I'm very happy to announce that the so-called "A18-49+ Era" (the period across which we have sufficient data to calculate a "league average" and thus translate all raw ratings into historical-adjusted A18-49+ ratings) will be expanding on the back side one more (final?) time, with the addition of the 1999-2000 and 2000-01 seasons being added in the Schedules Plus updates this summer. Coupled with the newly added 2022-23 season, this means we will have a whooping 24 seasons covered by this metric! That's basically a full generation in the traditional sense of the word, and in terms of how much the TV industry has changed over this time, it may as well be a millennium.

Huge thanks to recent uploads by Ratings Ryan for making this possible, and if you want to see the raw numbers, I strongly encourage you to visit his huge trove where full 18-49 ratings are available for almost every night starting with fall 1999. Prior to his work, I already had a significant portion of the 2000-01 season, though not nearly enough to estimate a league average, and very little from 1999-00. Now the archive includes 100% of the 1999-00 regular season and more than 98% of the 2000-01 regular season. There may also be small adjustments from previously published numbers in 2001-02 and 2002-03 as I filled in a handful of missing weeks in those seasons (though mostly holiday weeks with few originals). This may be as far back as we will ever be able to go, as it appears the trade magazines didn't fully cover the 18-49 demo prior to 1999-00.

Adding these two seasons gives us some more valuable insight into the time when TV was all about the big four networks. On a personal level, I love having these two seasons because they contain some of the first things I ever regularly watched live in primetime, like Who Wants to Be a Millionaire? starting in fall 1999 and season one of Survivor in summer 2000.

You may not have that kind of connection. For all I know, you may not even have been born yet in these seasons! But I still think this addition will provide value for everyone who's interested in this site's metrics, because there are a surprising number of franchises still airing today that originated in this time frame. We already had the raw numbers for the first two seasons of Survivor in 2000 and 2001, but now we can put them in full Plus context.
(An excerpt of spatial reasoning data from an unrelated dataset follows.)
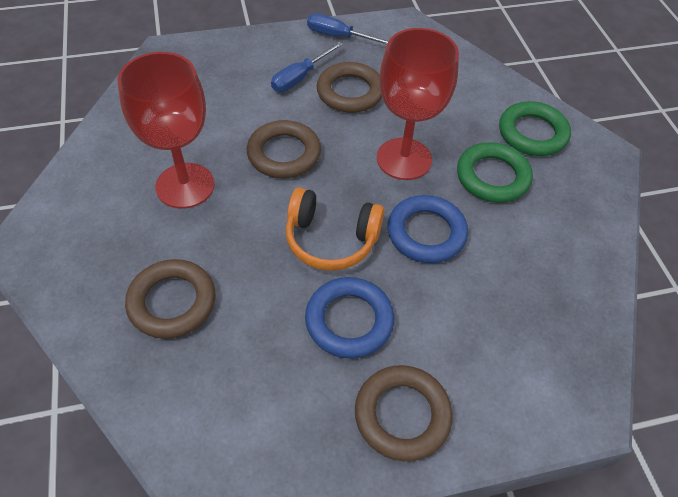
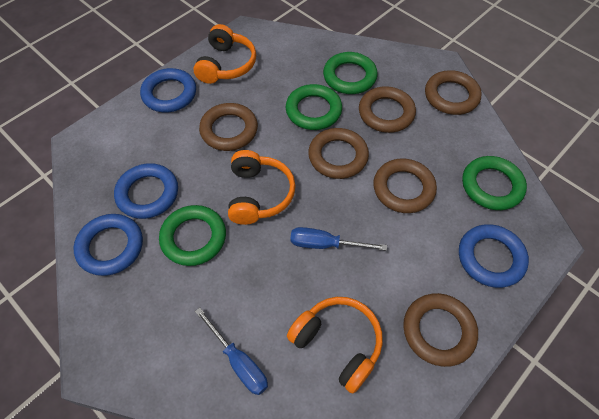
blue ring: 2 -> 4
brown ring: 4 -> 6
green ring: 2 -> 4
orange headphones: 1 -> 3
red goblet: 2 -> 0

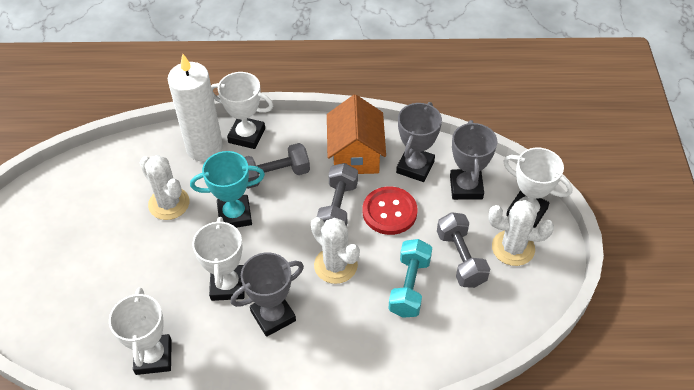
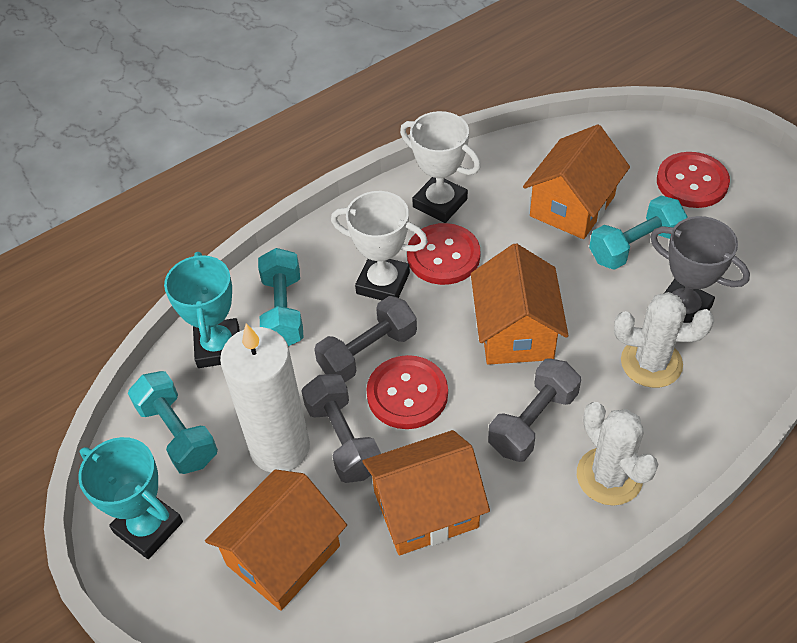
grey trophy: 3 -> 1
orange house: 1 -> 4
red button: 1 -> 3
turquoise dumbbell: 1 -> 3
turquoise trophy: 1 -> 2
white cactus: 3 -> 2
white trophy: 4 -> 2

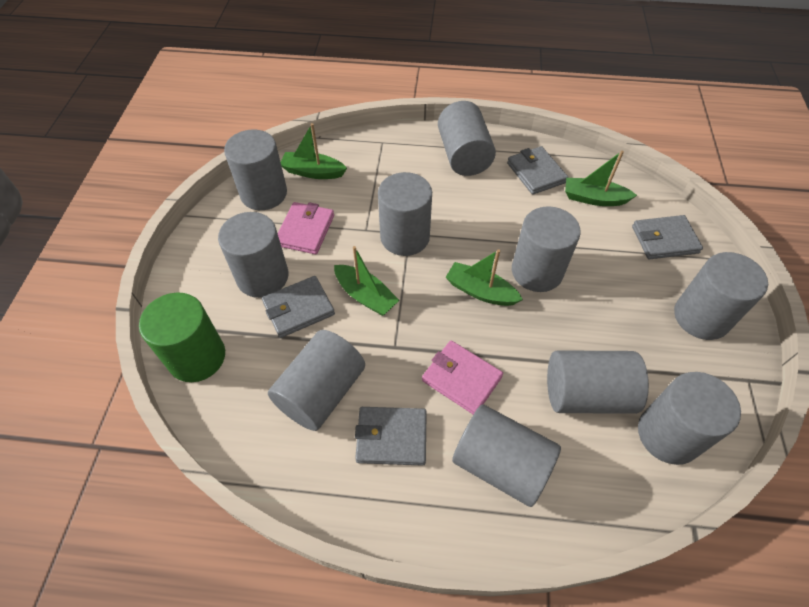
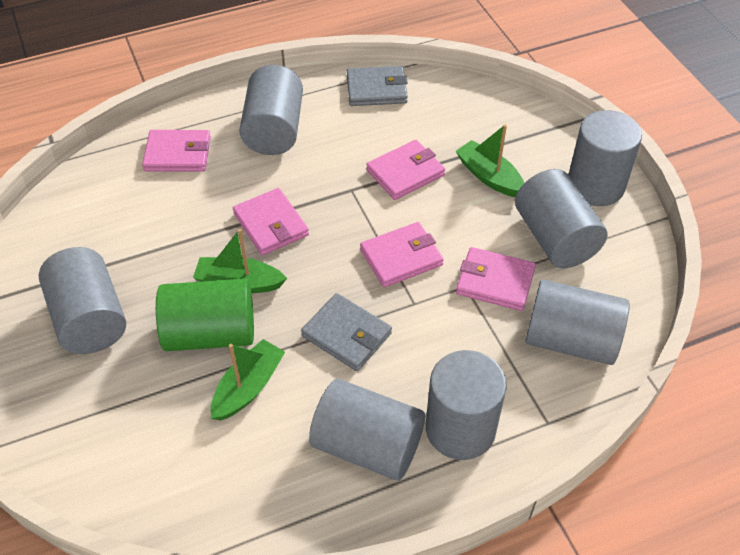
green boat: 4 -> 3
grey cylinder: 10 -> 7
grey wallet: 4 -> 2
pink wallet: 2 -> 5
Law & Order: SVU premiered in fall 1999 and Big Brother in summer 2000. CSI (still technically alive through the CSI: Vegas revival) was a product of the 2000-01 season. While we still can't quite get all the way back to the beginning on Family Guy (its brief first run came in late spring 1999), we will now have a much better sense of what that show looked like prior to its first cancellation.

Several other notable but long-gone franchises will now have a complete A18-49+ record with these seasons, including but not limited to: The West Wing, Gilmore Girls, Angel, Malcolm in the Middle, My Wife and Kids, Judging Amy and Third Watch. I may end up doing War of 18-49 posts for a handful of these shows or, at the very least, an updated version of my pre-2001 drama and comedy posts. Plus, we now have a much fuller look at the big circa 2000 reality TV boom, including all the data on Millionaire? and some of the early breakouts like Temptation Island.

(I hate to be greedy, but it's kinda sad how we could add Will & Grace, That '70s Show, The King of Queens and Charmed if we just had 1998-99...)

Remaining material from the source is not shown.